‘Programa Dignidade’ foi lançado pela Prefeitura de Franca nesta quarta-feira para acolher estes moradores
Durante o lançamento do “Programa Dignidade” nesta quarta-feira (1), a Prefeitura de Franca informou que um levantamento realizado, apontou que 514 pessoas vivem em situação de rua no município. O “Programa Dignidade” foi formatado para atender essa população.
O prefeito Alexandre Ferreira explicou que a princípio acontece uma abordagem social, através dela as necessidades das pessoas são levantadas, cursos profissionalizantes são oferecidos, além de tratamento para quem possuí algum tipo de dependência química.
Na coletiva Ferreira afirmou que atualmente 88 pessoas estão sendo atendidas e novos serviços foram criados, como o de Abrigo e Pernoite e 14 outras pessoas, já estão acolhidas no Projeto Moradia Primeiro, em que a Prefeitura paga o aluguel e faz o acompanhamento social.
“Com isso, a Prefeitura está eliminando aquela situação que se formava sob o viaduto Dona Quita, na Av. Major Nicácio e fará o mesmo no canteiro central da Av. William Azzuz, na Vila Gosuen, local na semana que vem será iniciada a construção de um Centro Esportivo e na antiga Estação Mogiana, o mesmo será feito”, explicou, ressaltando ainda que o prédio da Mogiana será revitalizado e transformado num espaço misto, com equipamentos culturais e de comércio, onde as pessoas serão retiradas e assistidas. “Junto com a reforma, será instalada nova iluminação e outras melhorias para maior segurança de todos naquelas adjacências”.
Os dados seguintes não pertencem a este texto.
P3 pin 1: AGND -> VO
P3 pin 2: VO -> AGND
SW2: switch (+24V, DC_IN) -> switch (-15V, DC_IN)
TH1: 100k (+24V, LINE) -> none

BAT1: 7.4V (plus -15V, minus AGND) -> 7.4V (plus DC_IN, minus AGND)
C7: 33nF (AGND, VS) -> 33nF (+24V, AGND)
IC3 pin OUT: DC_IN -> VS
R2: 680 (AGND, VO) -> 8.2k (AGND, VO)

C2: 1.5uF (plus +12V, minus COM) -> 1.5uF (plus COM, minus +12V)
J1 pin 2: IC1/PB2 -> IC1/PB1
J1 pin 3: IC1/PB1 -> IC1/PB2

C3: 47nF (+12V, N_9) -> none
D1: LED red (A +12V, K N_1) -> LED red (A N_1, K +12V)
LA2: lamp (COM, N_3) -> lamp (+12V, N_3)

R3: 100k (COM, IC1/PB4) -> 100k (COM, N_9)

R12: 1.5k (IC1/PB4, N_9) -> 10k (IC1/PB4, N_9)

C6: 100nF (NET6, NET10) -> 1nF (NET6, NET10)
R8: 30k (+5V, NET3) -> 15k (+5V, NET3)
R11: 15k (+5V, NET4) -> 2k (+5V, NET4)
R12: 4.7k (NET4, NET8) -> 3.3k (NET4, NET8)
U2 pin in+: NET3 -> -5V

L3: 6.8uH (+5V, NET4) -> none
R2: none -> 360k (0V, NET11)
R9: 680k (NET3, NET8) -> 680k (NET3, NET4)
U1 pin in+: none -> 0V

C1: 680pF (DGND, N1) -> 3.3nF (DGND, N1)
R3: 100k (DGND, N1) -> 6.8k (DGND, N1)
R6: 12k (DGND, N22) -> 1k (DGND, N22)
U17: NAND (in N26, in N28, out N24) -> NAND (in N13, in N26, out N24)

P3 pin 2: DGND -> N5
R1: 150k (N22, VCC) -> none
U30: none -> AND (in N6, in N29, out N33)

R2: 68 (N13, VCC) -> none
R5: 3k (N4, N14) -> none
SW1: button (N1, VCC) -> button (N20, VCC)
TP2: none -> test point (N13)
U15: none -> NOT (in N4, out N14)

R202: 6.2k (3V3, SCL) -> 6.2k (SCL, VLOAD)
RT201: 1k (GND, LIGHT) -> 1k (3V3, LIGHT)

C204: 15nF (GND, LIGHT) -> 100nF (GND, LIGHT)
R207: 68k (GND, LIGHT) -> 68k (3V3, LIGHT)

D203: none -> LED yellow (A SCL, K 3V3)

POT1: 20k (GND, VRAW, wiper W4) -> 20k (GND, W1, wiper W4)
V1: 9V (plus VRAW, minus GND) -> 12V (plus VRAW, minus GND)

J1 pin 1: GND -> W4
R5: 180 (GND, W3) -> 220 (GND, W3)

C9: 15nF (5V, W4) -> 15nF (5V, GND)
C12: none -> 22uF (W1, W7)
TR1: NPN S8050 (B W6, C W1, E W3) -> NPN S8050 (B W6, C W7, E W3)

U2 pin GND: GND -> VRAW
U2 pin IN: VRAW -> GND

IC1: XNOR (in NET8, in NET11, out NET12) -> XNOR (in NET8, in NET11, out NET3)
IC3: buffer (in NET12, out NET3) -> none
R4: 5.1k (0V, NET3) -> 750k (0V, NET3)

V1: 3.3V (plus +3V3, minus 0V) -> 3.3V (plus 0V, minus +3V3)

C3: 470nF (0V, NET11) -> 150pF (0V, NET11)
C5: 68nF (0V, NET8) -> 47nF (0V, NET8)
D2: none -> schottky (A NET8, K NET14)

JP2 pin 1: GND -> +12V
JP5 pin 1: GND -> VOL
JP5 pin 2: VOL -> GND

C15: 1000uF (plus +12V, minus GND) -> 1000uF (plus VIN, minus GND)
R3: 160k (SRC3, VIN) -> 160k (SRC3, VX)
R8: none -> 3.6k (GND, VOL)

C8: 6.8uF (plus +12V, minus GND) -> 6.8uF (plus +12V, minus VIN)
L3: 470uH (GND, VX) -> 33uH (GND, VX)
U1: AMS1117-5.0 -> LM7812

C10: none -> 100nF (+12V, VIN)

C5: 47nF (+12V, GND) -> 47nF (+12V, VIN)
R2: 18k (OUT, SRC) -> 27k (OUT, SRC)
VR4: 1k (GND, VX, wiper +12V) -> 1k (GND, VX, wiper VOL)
Dentro do programa a Prefeitura explicou que começam nas próximas semanas as obras de revitalização na Vila Gosuen, com a implantação de uma unidade da rede CEPEL (Centro Popular de Esportes e Lazer). Terá mais, a parte social e cultural, contempladas com a implantação de um Núcleo de Serviço de Convivência para Crianças e Adolescentes e aulas de esporte sob a coordenação da FEAC, com a oferta de cursos e oficinas diversas, para atendimento tanto do público adulto, como das crianças. A preocupação é oferecer qualificação para que essas pessoas possam ser inseridas no mercado de trabalho.
Moradia
A partir do diagnóstico inicial, foi posto em prática o Projeto Moradia Primeiro, com acesso de pessoas em situação crônica de rua a uma moradia segura e integrada à comunidade. Ao ser beneficiada a pessoa passa a ser acompanhada por uma equipe técnica especializada, com o objetivo de responder às demandas apresentadas e apoiá-las a permanecerem na moradia.
“A Prefeitura paga o aluguel inicialmente, por um período determinado e até que a pessoa tenha condições de arcar com ele sozinho, através dos cursos de qualificação, através do caminho para o emprego por exemplo. Assim ela deixa de depender e começa a pagar sozinha. Isso tem saído muito mais em conta para a Prefeitura, são utilizados recursos da secretaria de Ação Social”, explicou o prefeito.